The team of fliers is performing for the first time in China, but its high-flying antics has taken its members around the world.

They served as the main act for the Closing Ceremony of the 2006 Winter Olympics in Turin and promoted Sochi's 2014 Winter Olympics in December in Moscow's Red Square. After the Turin Games, Warner Brothers paid them to zoom about in blue suits and red capes high above an Italian beach to promote the release of Superman Returns.

That was when the business really started to take off. Now the company has six products, using both diesel and electric engines. The strongest, a closed re-circulation tunnel for all-weather use, can generate a wind velocity of 70 meters per second, or 252 km/h.

"We have mobile wind tunnels back in Latvia that we can take all around the world," said Reinis Rutentals, also an instructor. "We used to cart around this huge machine that takes five days to assemble.
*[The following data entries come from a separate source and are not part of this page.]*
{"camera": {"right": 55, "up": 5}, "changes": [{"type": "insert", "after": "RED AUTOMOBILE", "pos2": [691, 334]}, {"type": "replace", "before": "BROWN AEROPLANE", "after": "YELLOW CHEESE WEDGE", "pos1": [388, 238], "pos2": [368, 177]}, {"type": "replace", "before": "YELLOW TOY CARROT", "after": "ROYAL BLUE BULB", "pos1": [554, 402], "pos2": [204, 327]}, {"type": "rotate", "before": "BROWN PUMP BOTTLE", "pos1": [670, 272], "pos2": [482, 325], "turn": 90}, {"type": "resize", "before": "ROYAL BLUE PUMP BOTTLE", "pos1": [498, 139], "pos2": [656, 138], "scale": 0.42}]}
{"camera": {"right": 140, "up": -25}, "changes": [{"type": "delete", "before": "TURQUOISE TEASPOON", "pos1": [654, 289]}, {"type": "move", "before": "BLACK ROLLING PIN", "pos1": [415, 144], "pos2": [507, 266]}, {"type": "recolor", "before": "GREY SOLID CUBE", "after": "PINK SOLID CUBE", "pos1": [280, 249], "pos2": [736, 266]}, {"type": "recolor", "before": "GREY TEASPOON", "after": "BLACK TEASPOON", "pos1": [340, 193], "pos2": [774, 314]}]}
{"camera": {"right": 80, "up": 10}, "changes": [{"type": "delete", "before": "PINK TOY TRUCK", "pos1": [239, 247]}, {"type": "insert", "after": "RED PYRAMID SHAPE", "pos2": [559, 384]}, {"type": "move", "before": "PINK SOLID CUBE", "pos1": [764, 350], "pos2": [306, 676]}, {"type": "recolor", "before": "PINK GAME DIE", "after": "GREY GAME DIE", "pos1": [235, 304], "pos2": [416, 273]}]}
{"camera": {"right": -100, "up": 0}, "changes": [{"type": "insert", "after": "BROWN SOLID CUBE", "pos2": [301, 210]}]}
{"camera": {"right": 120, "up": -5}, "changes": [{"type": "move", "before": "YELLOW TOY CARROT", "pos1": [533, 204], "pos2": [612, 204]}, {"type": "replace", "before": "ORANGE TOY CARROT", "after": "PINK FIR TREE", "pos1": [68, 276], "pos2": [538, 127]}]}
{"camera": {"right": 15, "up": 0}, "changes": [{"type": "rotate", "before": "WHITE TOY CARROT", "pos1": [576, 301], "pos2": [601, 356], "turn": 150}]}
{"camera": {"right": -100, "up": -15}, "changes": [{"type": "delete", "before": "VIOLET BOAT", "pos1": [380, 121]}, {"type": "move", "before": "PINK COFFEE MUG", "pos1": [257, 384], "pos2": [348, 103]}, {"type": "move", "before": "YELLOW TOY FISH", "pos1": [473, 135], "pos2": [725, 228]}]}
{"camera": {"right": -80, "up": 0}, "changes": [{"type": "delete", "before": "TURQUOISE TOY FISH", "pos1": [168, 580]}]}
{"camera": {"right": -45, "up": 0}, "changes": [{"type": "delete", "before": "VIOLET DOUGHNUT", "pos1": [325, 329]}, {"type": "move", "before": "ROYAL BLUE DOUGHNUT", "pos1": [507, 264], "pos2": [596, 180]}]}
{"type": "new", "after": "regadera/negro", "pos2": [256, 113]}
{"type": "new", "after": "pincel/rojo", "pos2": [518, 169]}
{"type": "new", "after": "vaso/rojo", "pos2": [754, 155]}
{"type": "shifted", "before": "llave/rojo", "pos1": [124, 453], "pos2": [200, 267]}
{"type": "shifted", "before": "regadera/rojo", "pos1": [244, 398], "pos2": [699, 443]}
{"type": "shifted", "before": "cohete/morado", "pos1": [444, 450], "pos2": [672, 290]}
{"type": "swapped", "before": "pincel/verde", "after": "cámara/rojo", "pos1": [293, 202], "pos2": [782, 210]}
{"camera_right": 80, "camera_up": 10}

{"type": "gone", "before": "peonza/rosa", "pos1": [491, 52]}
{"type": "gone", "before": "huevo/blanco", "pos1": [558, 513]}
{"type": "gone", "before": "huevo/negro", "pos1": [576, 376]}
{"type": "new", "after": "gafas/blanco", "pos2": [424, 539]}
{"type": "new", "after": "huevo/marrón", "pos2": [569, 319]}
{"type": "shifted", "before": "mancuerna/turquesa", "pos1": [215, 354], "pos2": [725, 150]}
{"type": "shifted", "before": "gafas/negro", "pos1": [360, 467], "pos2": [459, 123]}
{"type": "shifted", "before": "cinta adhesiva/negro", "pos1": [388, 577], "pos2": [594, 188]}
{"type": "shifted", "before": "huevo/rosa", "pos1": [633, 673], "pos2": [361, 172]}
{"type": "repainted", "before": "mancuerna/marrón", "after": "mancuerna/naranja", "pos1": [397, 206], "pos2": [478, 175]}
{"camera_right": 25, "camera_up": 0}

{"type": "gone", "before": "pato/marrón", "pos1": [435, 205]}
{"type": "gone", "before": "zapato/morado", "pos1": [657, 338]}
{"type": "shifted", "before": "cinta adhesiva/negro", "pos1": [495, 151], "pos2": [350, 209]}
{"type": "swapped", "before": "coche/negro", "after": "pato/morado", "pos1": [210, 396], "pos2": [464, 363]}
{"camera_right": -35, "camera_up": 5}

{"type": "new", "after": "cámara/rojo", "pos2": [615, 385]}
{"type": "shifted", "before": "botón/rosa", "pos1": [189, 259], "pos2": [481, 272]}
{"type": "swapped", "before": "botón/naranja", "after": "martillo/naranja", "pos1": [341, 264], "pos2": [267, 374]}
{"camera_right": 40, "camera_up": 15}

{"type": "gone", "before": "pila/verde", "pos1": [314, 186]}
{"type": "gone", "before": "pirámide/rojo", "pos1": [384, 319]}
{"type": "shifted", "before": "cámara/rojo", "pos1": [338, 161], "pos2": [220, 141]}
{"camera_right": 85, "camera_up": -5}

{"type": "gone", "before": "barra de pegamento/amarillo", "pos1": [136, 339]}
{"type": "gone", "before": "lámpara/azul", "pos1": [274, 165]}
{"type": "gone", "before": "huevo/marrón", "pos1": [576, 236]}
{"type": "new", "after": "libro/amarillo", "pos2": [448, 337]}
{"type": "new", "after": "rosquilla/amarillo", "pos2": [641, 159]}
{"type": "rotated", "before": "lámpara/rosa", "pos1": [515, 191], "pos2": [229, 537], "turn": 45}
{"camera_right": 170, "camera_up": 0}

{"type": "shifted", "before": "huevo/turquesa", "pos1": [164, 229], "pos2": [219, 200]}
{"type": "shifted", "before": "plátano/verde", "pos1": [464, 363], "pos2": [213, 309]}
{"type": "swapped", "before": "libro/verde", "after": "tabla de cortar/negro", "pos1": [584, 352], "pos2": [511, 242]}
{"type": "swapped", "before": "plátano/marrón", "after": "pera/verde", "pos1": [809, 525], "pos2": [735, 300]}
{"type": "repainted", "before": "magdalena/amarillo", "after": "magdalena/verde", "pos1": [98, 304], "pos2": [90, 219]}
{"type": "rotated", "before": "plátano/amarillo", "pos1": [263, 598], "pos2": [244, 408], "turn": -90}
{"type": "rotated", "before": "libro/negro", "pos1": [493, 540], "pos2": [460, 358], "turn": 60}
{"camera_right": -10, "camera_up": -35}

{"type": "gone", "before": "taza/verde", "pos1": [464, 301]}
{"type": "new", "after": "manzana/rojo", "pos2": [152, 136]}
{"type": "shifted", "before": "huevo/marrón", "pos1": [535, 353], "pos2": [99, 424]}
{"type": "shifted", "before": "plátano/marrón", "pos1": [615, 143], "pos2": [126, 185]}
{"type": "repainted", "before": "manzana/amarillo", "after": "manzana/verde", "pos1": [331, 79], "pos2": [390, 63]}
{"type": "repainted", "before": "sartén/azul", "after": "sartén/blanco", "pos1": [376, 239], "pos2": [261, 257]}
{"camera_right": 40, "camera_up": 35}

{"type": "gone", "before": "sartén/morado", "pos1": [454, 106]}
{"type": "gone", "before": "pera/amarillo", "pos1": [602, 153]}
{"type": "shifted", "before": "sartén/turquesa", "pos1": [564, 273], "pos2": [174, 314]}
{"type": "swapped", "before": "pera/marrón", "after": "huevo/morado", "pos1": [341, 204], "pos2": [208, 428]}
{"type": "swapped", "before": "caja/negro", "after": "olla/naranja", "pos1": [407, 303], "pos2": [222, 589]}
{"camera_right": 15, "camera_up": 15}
Now we have smaller ones that only take two hours. They are like Transformers: you just pop open the top and you can fly."

There are three such machines on the roof of the pavilion, allowing the team to perform their aerobatic break dancing above the Expo's canopy on Wednesday, Saturday and Sunday evenings at 7:30 pm. The pavilion stays within the Expo's 20-meter height limit, but the machines' walls add another 8 meters.

"The people love it because it looks like we're hanging off the edge of the building. It looks unnatural. But we can't do big stunts because the air stream is smaller than the surface of our bodies," said Augsdkalns.

"We're basically playing with the wind. It's like turning an umbrella around in a gale," he added, explaining how the fliers are able to perform at breathtaking speeds.

"What changes is the surface of your body and the flow of the air, not your weight. There are lots of tricks to control your speed. When you breathe in, for example, you create a small bubble that lets you go up. If you compile lots of these tricks together, you become very aerodynamic."

While many of the countries participating in the Expo 2010 Shanghai see it as a steppingstone to improving trade and ties with China and its burgeoning market - Brazil being a case in point - Latvia hopes to build a new culture of gravity-defying, family-friendly entertainment in China.

As a branding exercise, it also works excellently. Little is known in Chinese mainland about Latvia, a Baltic minnow of around 2.5 million people that is filled with crumbling castles, pumping discos and remnants of the old Soviet era. Russians account for up to 30 percent of its population.

Action sports are becoming something of a tradition there, a fact highlighted by the country's vast cycling tracks. It was brought to global attention two years ago in Beijing when Latvia's Maris Strombergs breezed his way through to the BMX Track gold medal as the sport made its Olympic debut.

Instead of relying on 3D or 4D cinematic attractions like many pavilions, Latvia joins a select list of countries that score points for designing more interactive experiences to thrill visitors. The list includes Denmark, Canada, with its Cirque du Soleil acrobatic performances, and Switzerland, with its ever-popular chairlift ride over a virtual Alps on its rooftop.

Russia, the Czech Republic and South Korea have also produced interactive and child-friendly exhibits that let kids wander through a fantasy forest, fly over Prague on a model airplane and make kimchi on touch screens.

"Our original plan was to let 200 people inside every day to fly, but we soon found out it is more fun for visitors to watch the experts do their shows rather than see their peers struggling to balance horizontally a few meters off the ground," said Wang.

"Everyone wants to try it, even small kids, and with this technology they can," she added. The flexible age limit means that only toddlers under the age of three or elderly people over 80 cannot fly, as well as pregnant women and people with heart conditions.

If Latvia's, or Aerodium's, plans come to fruition, body flying at your local sports center could become a new trend. It takes longer to master than your average computer game - up to a year to get good - but it's worth it, says Augsdkalns

"All of us have crashed in the training sessions," he said. "But the best part is there's no end to how much you can improve - flying on your back, sitting, turning. It's very addictive."